‘Precisely; therefore I warn you. Why,’ she proceeded, with an unmistakable note of tenderness, which he did not catch, ‘you are even younger than I thought. I am glad—heartily—that you are going to the front. Cut up as many rascals as you can,—a little fighting will bring you a lot of wisdom, and—oh yes! I know what a brute I am!—you want it badly. Come back in a year with your V.C. or without it: anyhow, with an ounce or two of experience in your pocket, and, if you do come back to me’—he winced at the repetition of the ‘if’ and the doubt implied by it—‘I promise to treat you like a man.’

‘And give me my answer?’

‘Yes.’ She pronounced it with sudden softness.

‘Meanwhile?’

‘Meanwhile, husband the “ray” if you like, but don’t extend it; and remember it pledges us both to nothing. You’—she rapidly substituted ‘we—are free.’
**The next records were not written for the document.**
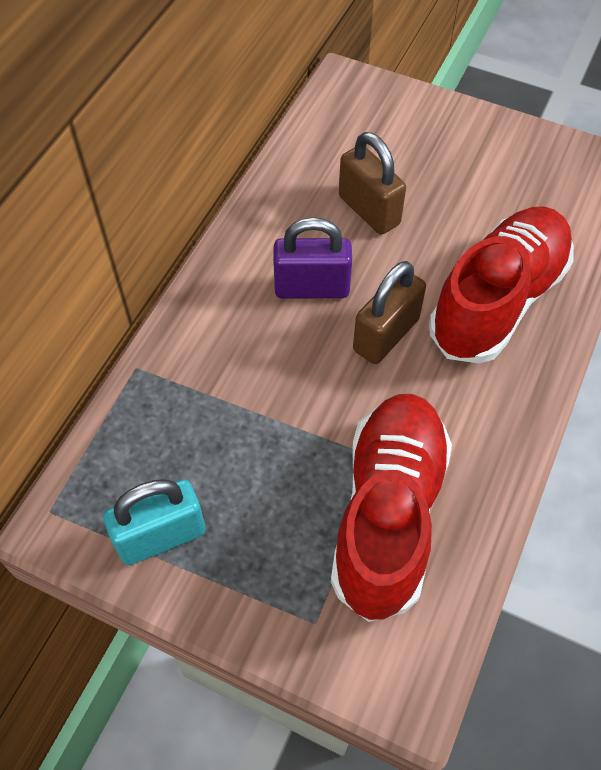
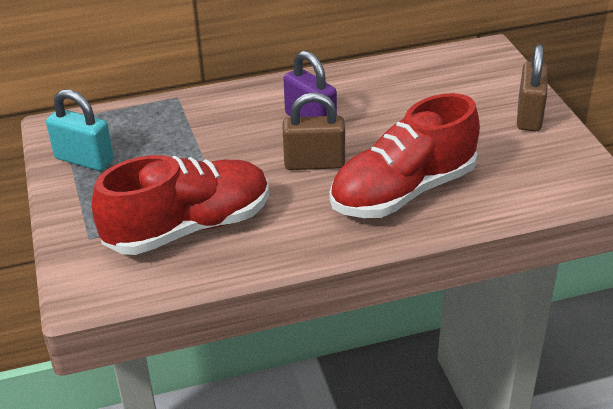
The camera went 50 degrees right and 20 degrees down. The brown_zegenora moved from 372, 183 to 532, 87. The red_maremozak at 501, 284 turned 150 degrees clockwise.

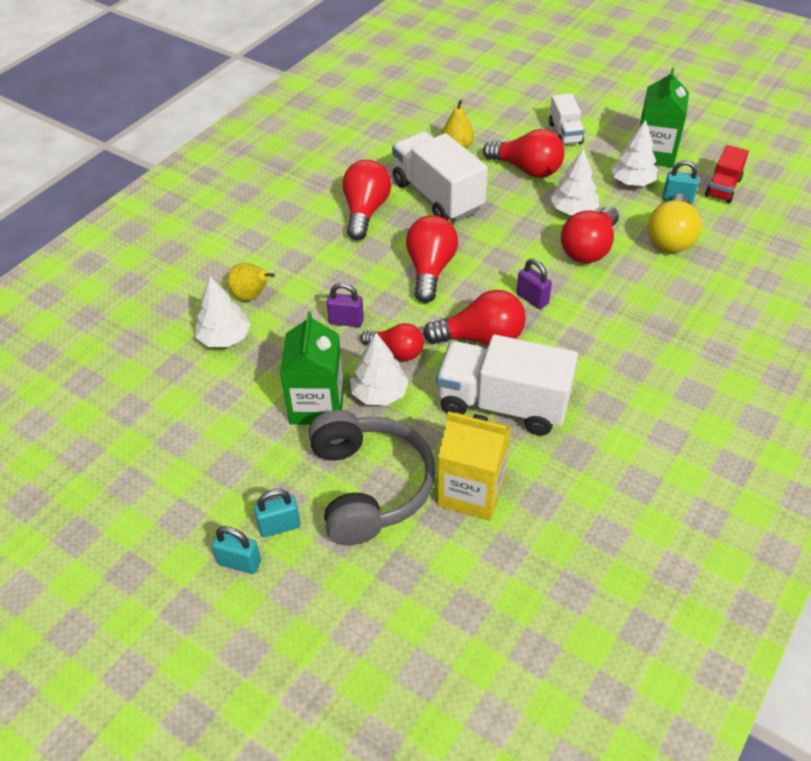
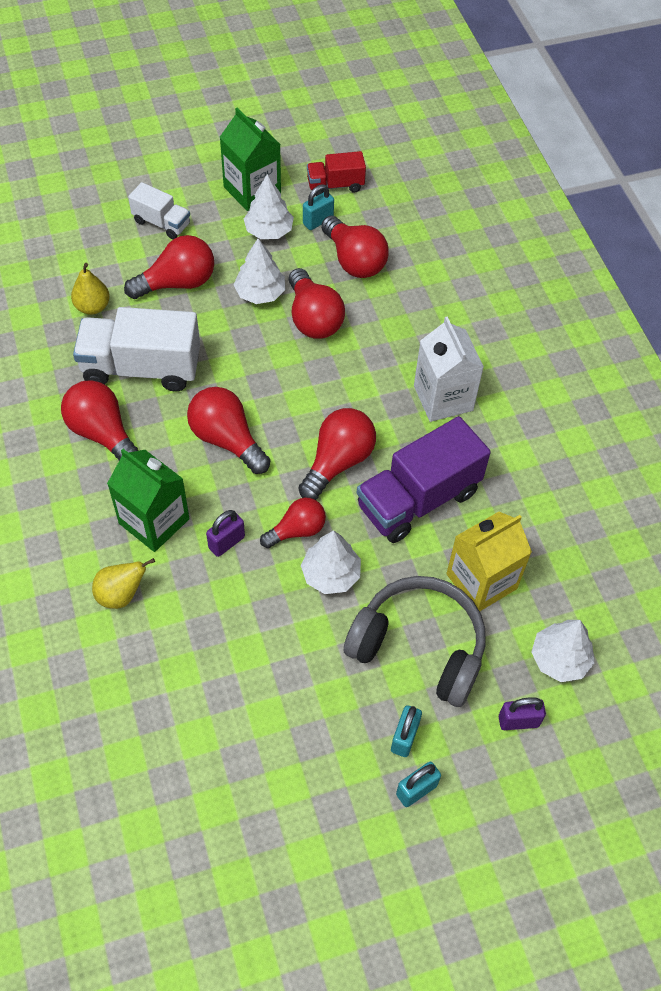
The camera went 55 degrees left and 10 degrees up. The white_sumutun at 449, 369 appeared. The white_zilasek moved from 223, 312 to 563, 651. The green_sumutun moved from 312, 368 to 148, 500. The purple_zegenora moved from 534, 284 to 522, 713. The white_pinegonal at 507, 385 became the purple_pinegonal at 424, 479. The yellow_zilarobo at 675, 223 became the red_zilarobo at 355, 247. The red_pinegonal at 727, 174 turned 105 degrees clockwise.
‘You are free of course, Lady Hopedene’, he agreed, with becoming solemnity. ‘I shall always consider myself bound. I—I—should like you to know that I do not consider myself free.’

‘As it please you’, she yielded, with a flash of amusement shot at the melancholy countenance.

‘It will be my only consolation’, he returned, with ponderous sadness.

‘So be it, then: I mustn’t rob you of that. But remember, if the occasion calls, that I acquit you absolutely from reappearance at this bar.’

A slight break in her voice reminded her that the time had come for his dismissal, and she proceeded promptly: ‘Now we must say Good-bye.’

‘Only au revoir.’

‘You are very literal; I like the old phrase best.’ She rose and took his hand, holding it longer than usual; and he looked down at her perturbedly. ‘Am I to have only a frown to keep?’

‘Keep that’, he cried, suddenly stooping to kiss the frail white fingers in his palm.

Then he turned away quickly, went out and closed the door, missing, behind it, that curious fragrance of her presence, fresh and keen like morning air in meadows, subtler and sweeter than the faint perfume that hung about her person.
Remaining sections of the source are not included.